Orsted says Taiwan government plans to cap full-load production related to 2019 feed-in tariffs at offshore wind farms located off the Asian island will have a “material adverse impact” on projects.
The Ministry of Economic Affairs announced the production limits today together with FiT levels for 2019.
A tiered production cap will see a 100% feed-in tariff for up to 4200 annual full-load hours, 75% FiT for 4200 to 4500 hours and 50% FiT for above 4500 hours, Orsted said.
Orsted offshore chief executive Martin Neubert said: “The production cap has material adverse impact by preventing an optimal and efficient use of the wind farm.
“In addition, it puts far-shore projects at a disadvantage versus the near-shore projects which remain unaffected by the cap.”
“We will now collaborate closely with the supply chain to mitigate the adverse impacts from the production cap and the reduced feed-in-tariff with the objective of making the projects investable.”
He added that the company took note of the 6% FiT reduction that the company said will see a choice between a 20-year flat rate of NT5516 (€157) a megawatt-hour and a tiered tariff of NT6279.5/MWh for the first 10 years and NT4141.2/MWh for the remaining 10 years.
Orsted said its 900MW Greater Changhua 1 and 2a offshore projects are “facing extraordinarily high costs related to creating a local supply chain at scale, reinforcing the onshore grid infrastructure and building, operating and maintaining offshore wind farms in challenging site and weather conditions”.

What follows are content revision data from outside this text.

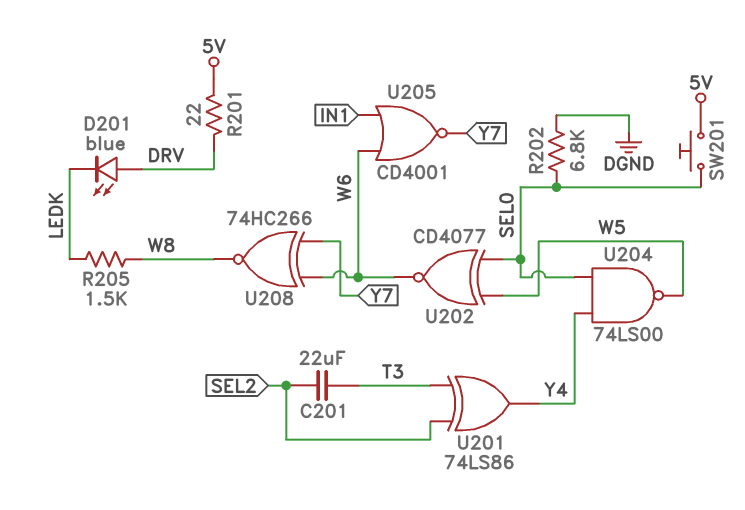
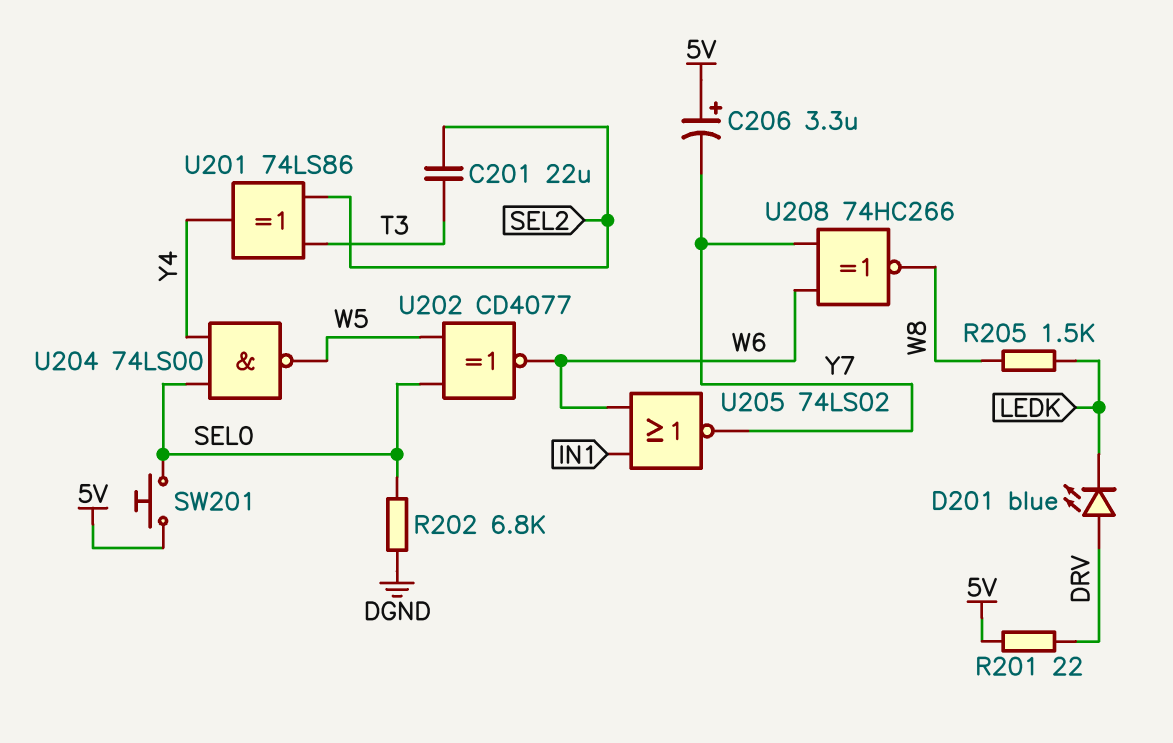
C206: none -> 3.3uF (plus 5V, minus Y7)
U205: NOR CD4001 (in IN1, in W6, out Y7) -> NOR 74LS02 (in IN1, in W6, out Y7)

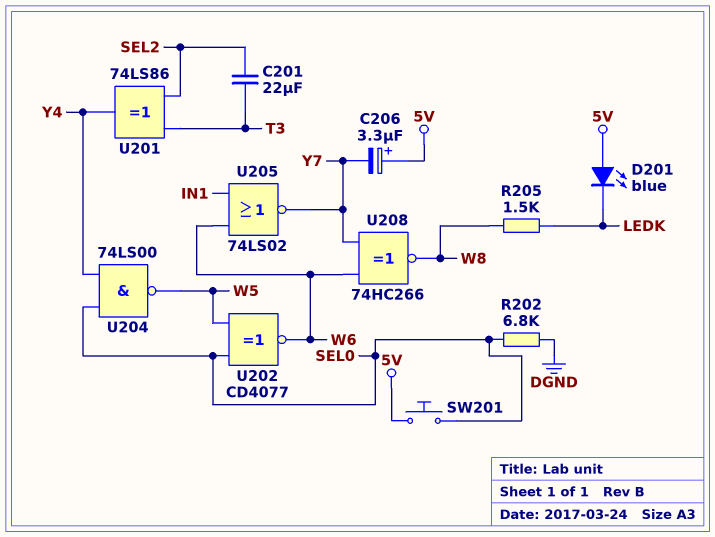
D201: LED blue (A DRV, K LEDK) -> LED blue (A 5V, K LEDK)
R201: 22 (5V, DRV) -> none

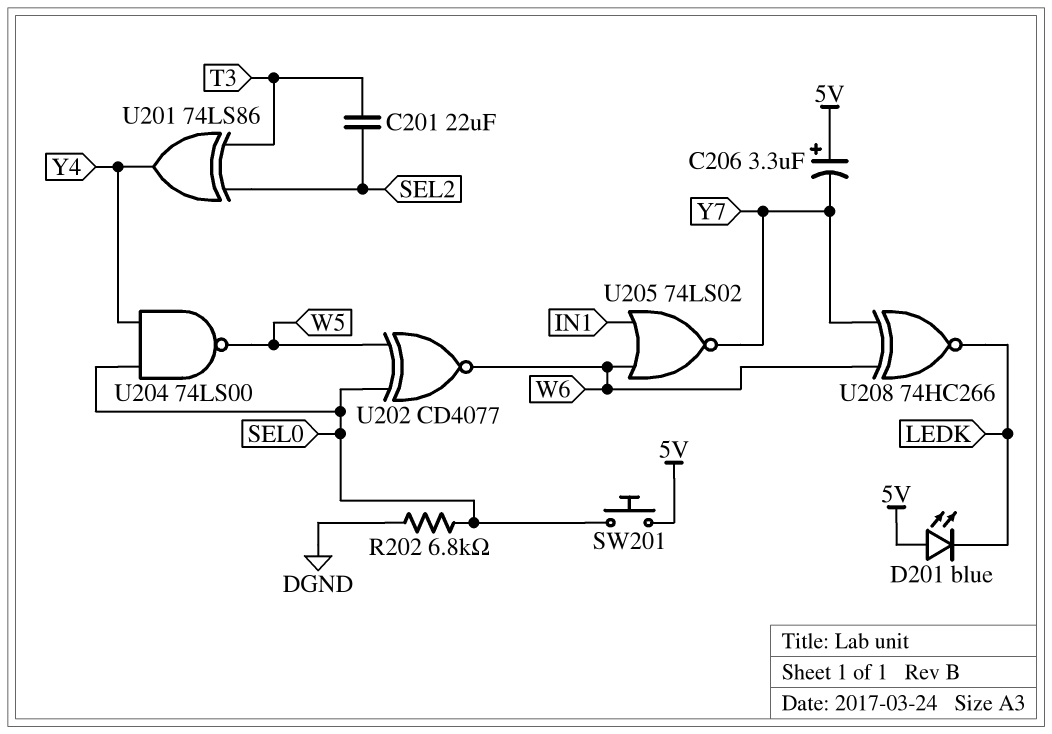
R205: 1.5k (LEDK, W8) -> none
U208: XNOR 74HC266 (in W6, in Y7, out W8) -> XNOR 74HC266 (in W6, in Y7, out LEDK)

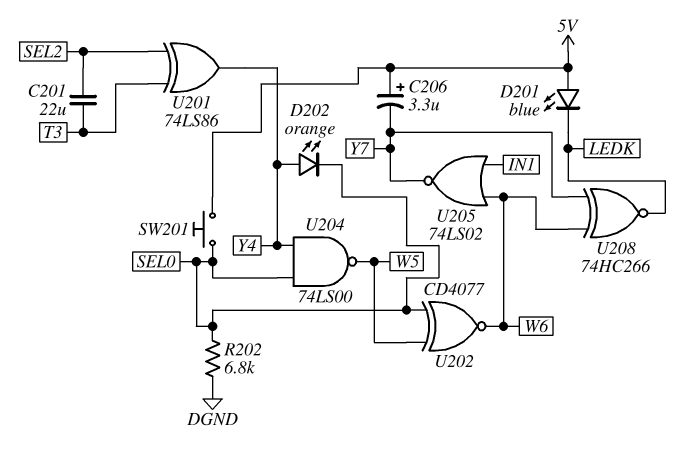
D202: none -> LED orange (A Y4, K SEL0)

The Danish company added that it will work over the coming weeks with “Taiwanese authorities and local stakeholders to reach key outstanding project milestones, such as obtaining the establishment permit, completing the supply chain plan and signing the power purchase agreement”.
Orsted’s board of directors will review and decide on the final investment decision once “we have clarity on the outcome of supply contract renegotiations and relevant project milestones being achieved in time to keep Changhua 1 and 2a on track for potential commissioning in 2021”, it said.
Global Wind Energy Council chief executive Ben Backwell welcomed the Taiwan government’s decision to modify the proposed changes to the FiT by 6% but not the full-load hours cap.
“We are pleased that that the government has listened to the views and evidence presented by GWEC and the industry since the changes were announced late last year,” he said.
“We note that the changes still include both a 6% tariff reduction and an introduction of a cap on annual full-load hours, which has a negative impact on projects by dis-incentivising the most efficient and optimised technology and wind farm design.”
GWEC has argued for the complete removal of the proposed load hours cap, he said.
“However, we are now cautiously optimistic that the industry can proceed to bring its projects to financial close.
“There is much to do, and in particular creating a viable and cost efficient supply chain will constitute a significant challenge.
“But GWEC believes that working together and avoiding any further unhelpful changes, the wind industry, local supply chain and authorities will be able to create a strong and successful offshore wind sector in Taiwan.”
Meanwhile, Orsted said the company’s earnings before interest, tax, depreciation and amortisation in 2018 reached an all time high of Dkr30bn, up 33% on 2017.
The company will announce its full results for last year tomorrow.